++++ The records

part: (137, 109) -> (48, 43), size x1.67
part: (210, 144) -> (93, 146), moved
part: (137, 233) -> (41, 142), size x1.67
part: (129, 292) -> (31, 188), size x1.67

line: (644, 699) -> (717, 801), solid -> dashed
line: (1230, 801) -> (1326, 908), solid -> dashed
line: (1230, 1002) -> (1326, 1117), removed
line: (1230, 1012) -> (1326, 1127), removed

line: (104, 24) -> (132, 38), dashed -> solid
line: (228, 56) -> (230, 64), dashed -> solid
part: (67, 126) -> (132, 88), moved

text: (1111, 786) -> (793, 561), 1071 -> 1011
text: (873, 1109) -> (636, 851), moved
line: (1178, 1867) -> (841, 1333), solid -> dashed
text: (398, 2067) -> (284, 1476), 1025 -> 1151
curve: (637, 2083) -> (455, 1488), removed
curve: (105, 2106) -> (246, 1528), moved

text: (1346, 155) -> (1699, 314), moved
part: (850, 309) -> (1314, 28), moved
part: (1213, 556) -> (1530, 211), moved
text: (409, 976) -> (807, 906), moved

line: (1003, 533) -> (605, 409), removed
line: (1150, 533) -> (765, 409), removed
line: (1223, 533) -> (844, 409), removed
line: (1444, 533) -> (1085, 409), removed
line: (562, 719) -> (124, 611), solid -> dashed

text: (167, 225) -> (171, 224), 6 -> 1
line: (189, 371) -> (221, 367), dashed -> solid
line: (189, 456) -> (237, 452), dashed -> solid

++++++++

- [Assignment]
Output the entire listing above, character for character.

- [Task answer]
part: (137, 109) -> (48, 43), size x1.67
part: (210, 144) -> (93, 146), moved
part: (137, 233) -> (41, 142), size x1.67
part: (129, 292) -> (31, 188), size x1.67

line: (644, 699) -> (717, 801), solid -> dashed
line: (1230, 801) -> (1326, 908), solid -> dashed
line: (1230, 1002) -> (1326, 1117), removed
line: (1230, 1012) -> (1326, 1127), removed

line: (104, 24) -> (132, 38), dashed -> solid
line: (228, 56) -> (230, 64), dashed -> solid
part: (67, 126) -> (132, 88), moved

text: (1111, 786) -> (793, 561), 1071 -> 1011
text: (873, 1109) -> (636, 851), moved
line: (1178, 1867) -> (841, 1333), solid -> dashed
text: (398, 2067) -> (284, 1476), 1025 -> 1151
curve: (637, 2083) -> (455, 1488), removed
curve: (105, 2106) -> (246, 1528), moved

text: (1346, 155) -> (1699, 314), moved
part: (850, 309) -> (1314, 28), moved
part: (1213, 556) -> (1530, 211), moved
text: (409, 976) -> (807, 906), moved

line: (1003, 533) -> (605, 409), removed
line: (1150, 533) -> (765, 409), removed
line: (1223, 533) -> (844, 409), removed
line: (1444, 533) -> (1085, 409), removed
line: (562, 719) -> (124, 611), solid -> dashed

text: (167, 225) -> (171, 224), 6 -> 1
line: (189, 371) -> (221, 367), dashed -> solid
line: (189, 456) -> (237, 452), dashed -> solid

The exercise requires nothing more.